Actress Felicity Huffman was sentenced Friday to 14 days in prison for paying to rig her daughter’s university entrance exams, a narrow victory for prosecutors in the college admissions case who wanted a heavier penalty but argued that some amount time behind bars for Huffman and other wealthy parents can be “the only leveler” against their money and influence.
In ordering her to prison, U.S. District Judge Indira Talwani rejected pleas from Huffman, 56, and her attorney, who said the television star was remorseful and should be spared incarceration.
The judge also ordered Huffman to pay a $30,000 fine and serve 250 hours of community service. Following her two weeks in custody, Huffman must spend a year on probation.
“I accept the court’s decision today without reservation,” Huffman said in a written statement. “I have always been prepared to accept whatever punishment Judge Talwani imposed. I broke the law. I have admitted that and I pleaded guilty to this crime. There are no excuses or justifications for my actions. Period.”
Huffman added, “My hope now is that my family, my friends and my community will forgive me for my actions.”
Huffman was accompanied in court by her husband, actor William H. Macy, who was not charged in the scheme.
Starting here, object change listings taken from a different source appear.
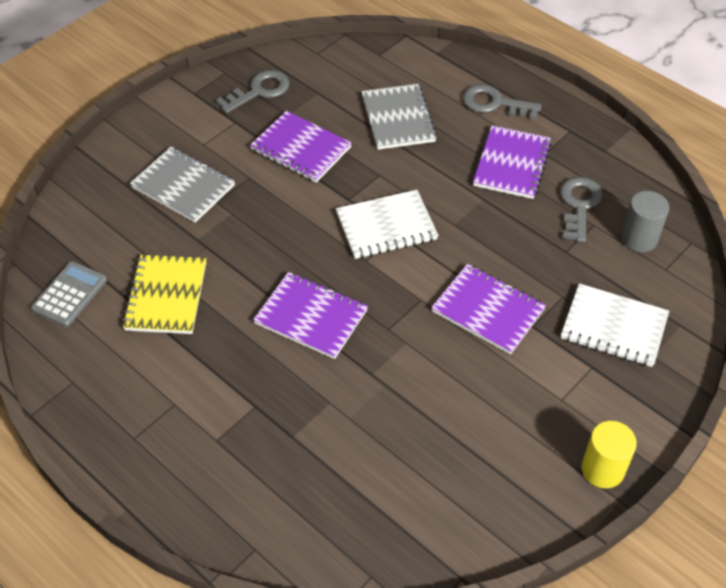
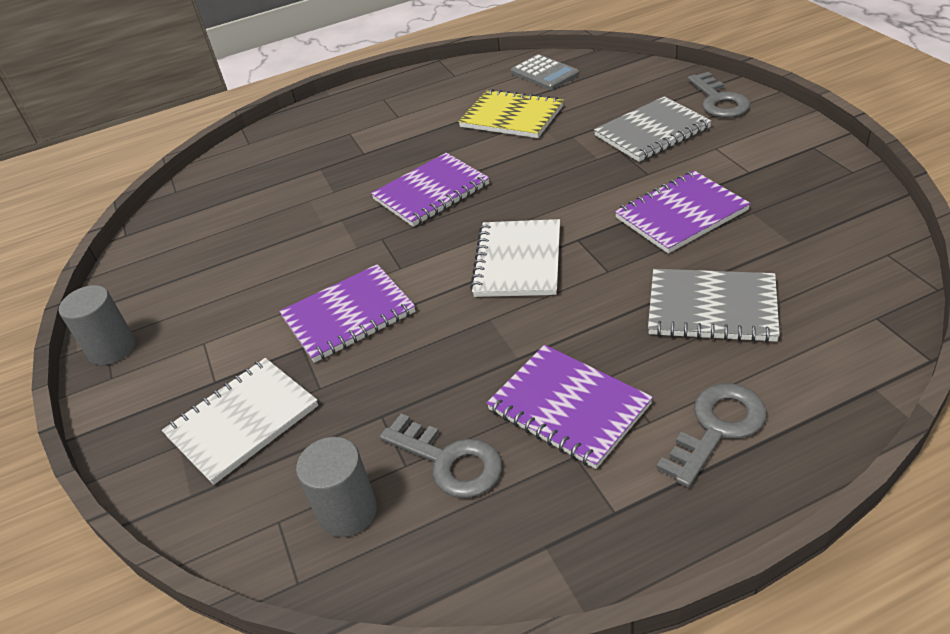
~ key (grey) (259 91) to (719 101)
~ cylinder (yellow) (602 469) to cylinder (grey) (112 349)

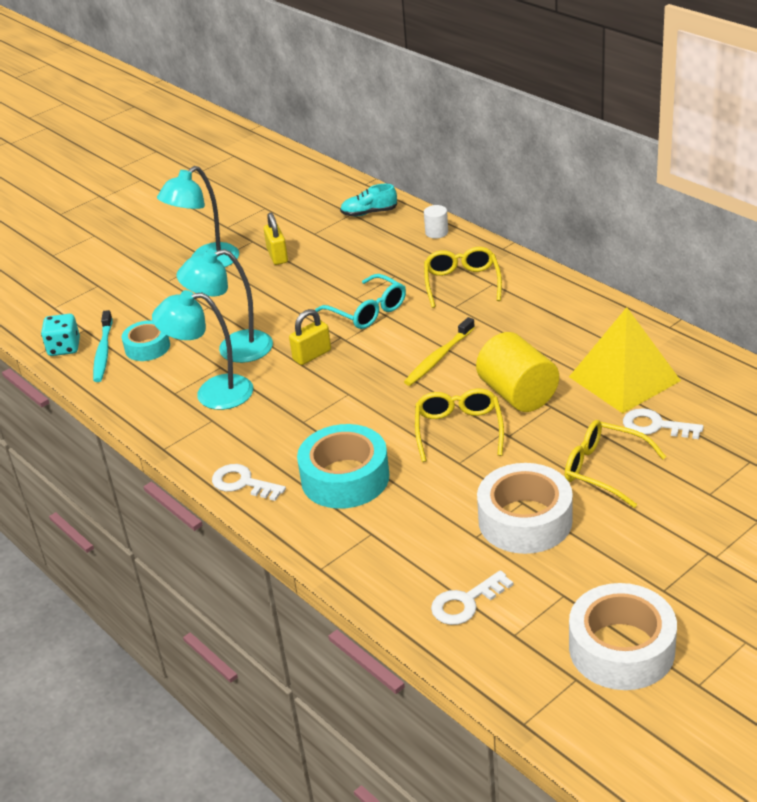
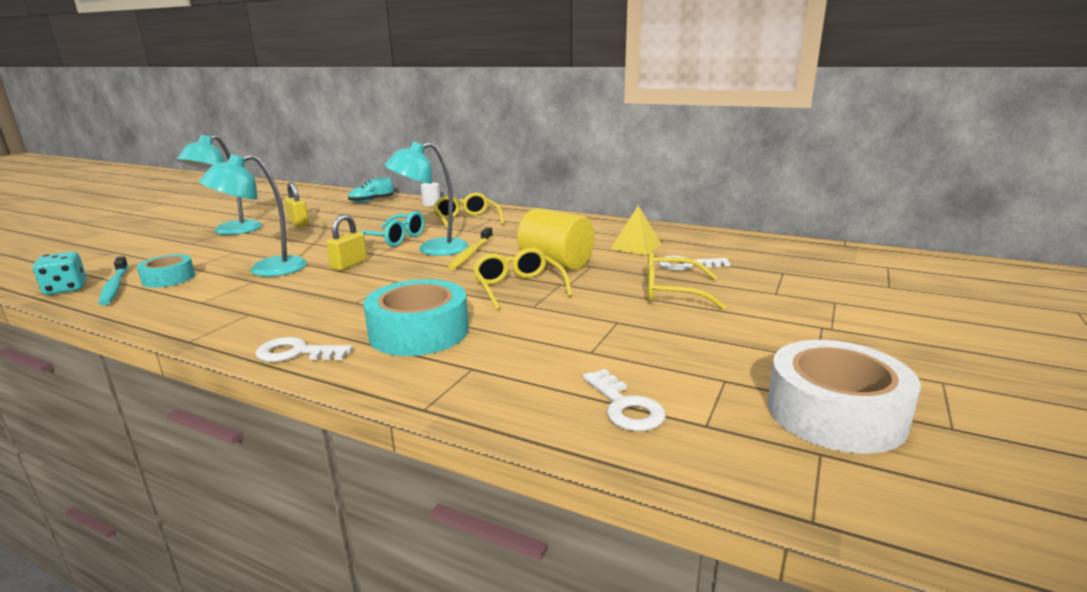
- tape (white) (525 520)
~ lamp (turquoise) (212 393) to (432 249)
~ key (white) (466 602) = (625 406) 60 degrees counterclockwise
~ pyramid (yellow) (624 378) = (636 246) x0.57

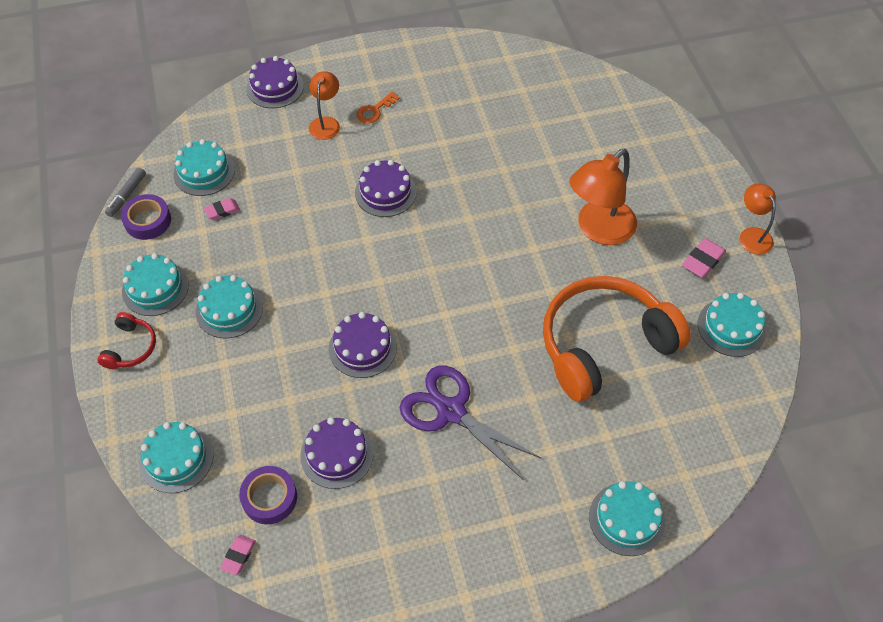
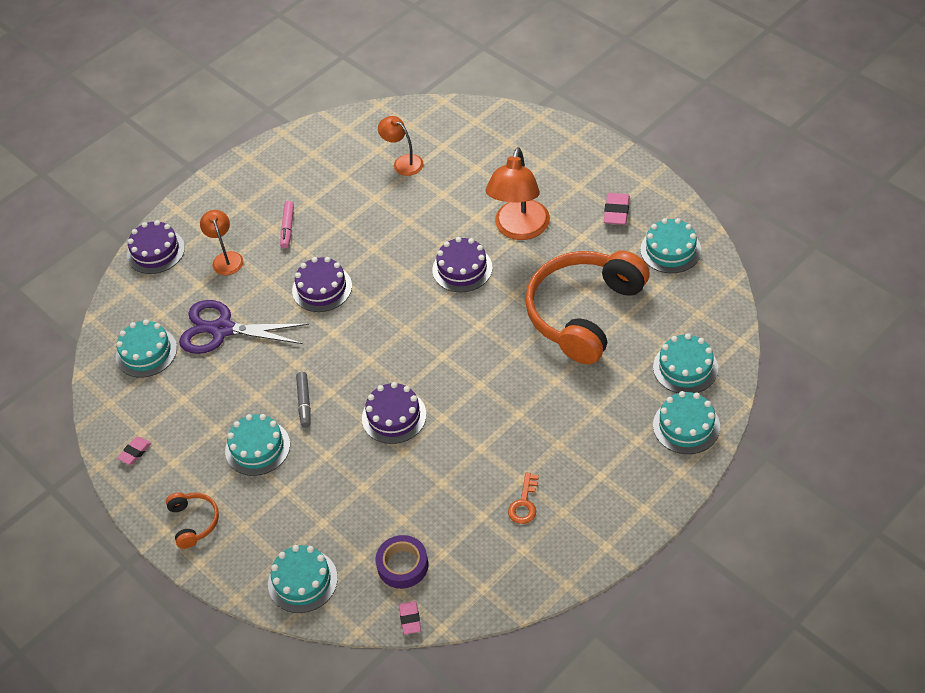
- tape (purple) (148 221)
+ marker (pink) (287 228)
~ marker (grey) (127 195) to (304 402)
~ cake (turquoise) (155 288) to (685 367)
~ eraser (pink) (222 211) to (135 452)
~ cake (purple) (337 454) to (462 269)
~ key (orange) (374 110) to (524 504)
~ scissors (purple) (451 411) to (222 330)
~ lamp (orange) (752 235) to (403 162)
~ headphones (red) (130 347) to headphones (orange) (194 522)

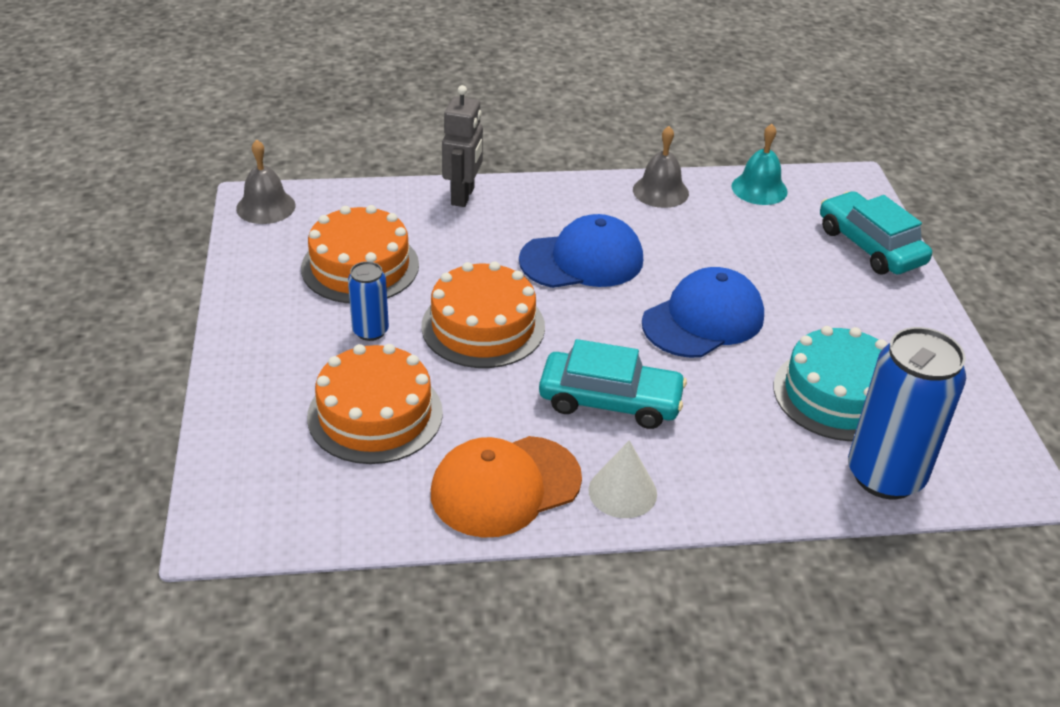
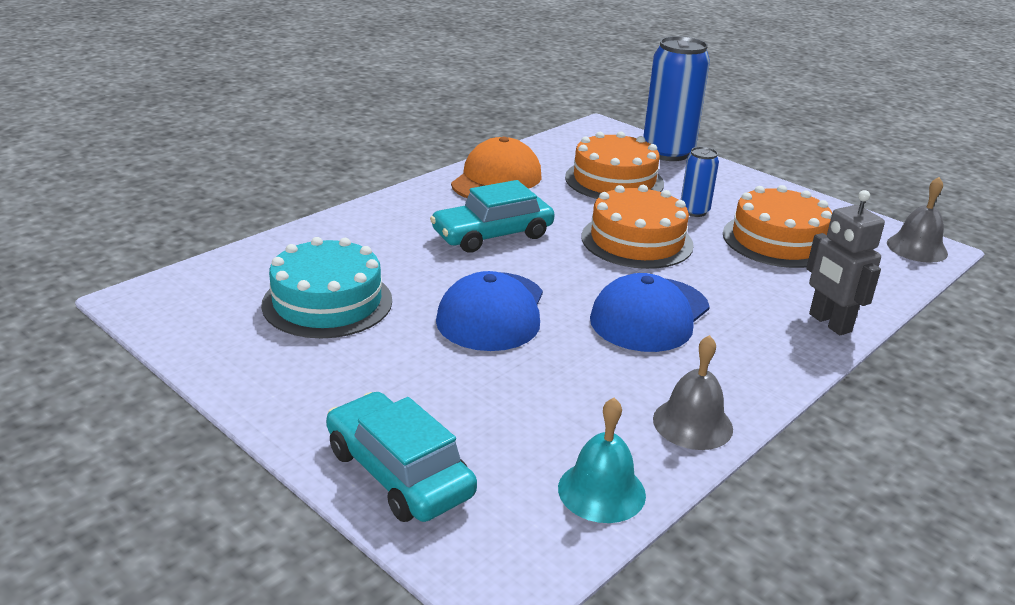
- cone (white) (622 491)
~ can (blue) (885 475) to (668 153)
~ car (turquoise) (870 246) = (399 472) 150 degrees counterclockwise

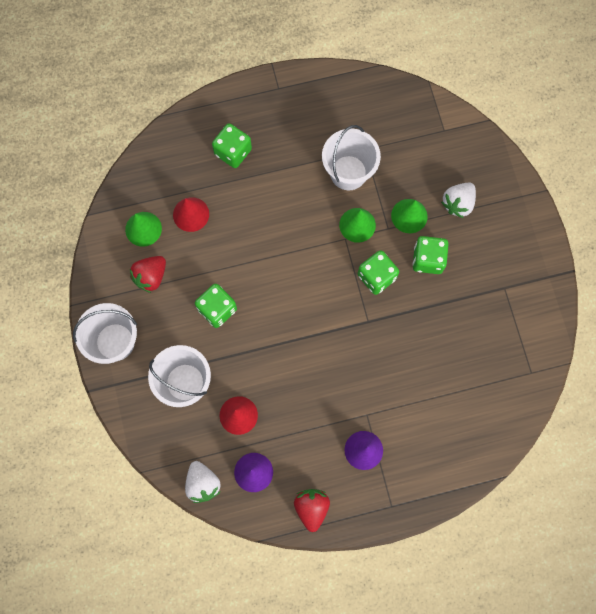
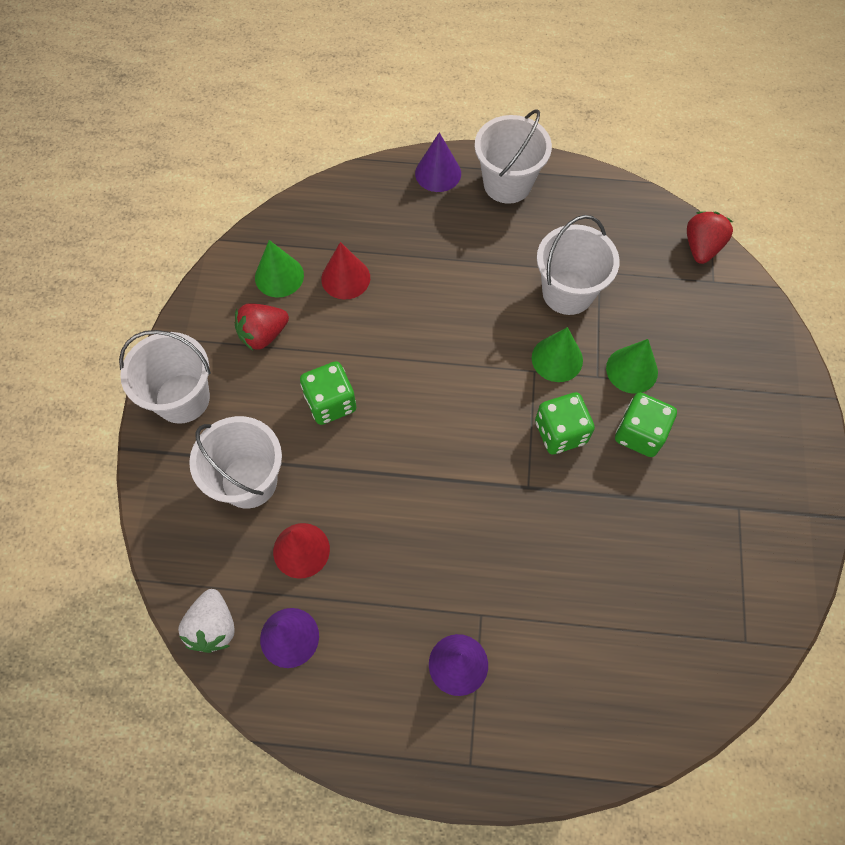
- dice (green) (233 152)
- strawberry (white) (458 203)
+ cone (purple) (438 173)
+ bucket (white) (507 184)
~ strawberry (red) (311 508) to (701 247)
Friday’s sentencing court hearing in Boston capped months of embarrassing scrutiny for the “Desperate Housewives” star, whose reputation in Hollywood as a down-to-earth anti-diva has been tarnished by the revelation she paid $15,000 to William “Rick” Singer, a college admissions consultant who preyed on his wealthy clients’ anxieties about getting their kids into top schools and their willingness to pay huge sums to access his illicit operation.
In March, Huffman was one of 33 parents charged in a sweeping investigation into Singer’s scheme. Some, like Huffman, were accused of paying Singer to boost their children’s SAT and ACT scores. Others were alleged to have paid larger, six-figure sums to slip their children into elite schools — Yale, Stanford, Georgetown, UCLA and USC, among others — as purported athletic recruits for sports they didn’t play.
Along with the parents, federal prosecutors in Boston charged about a dozen college coaches, test proctors and administrators with conspiring with Singer in what the U.S attorney’s office in Massachusetts called the country’s largest-ever investigation into corruption in college admissions. Singer pleaded guilty and helped prosecutors build their cases against Huffman and other parents.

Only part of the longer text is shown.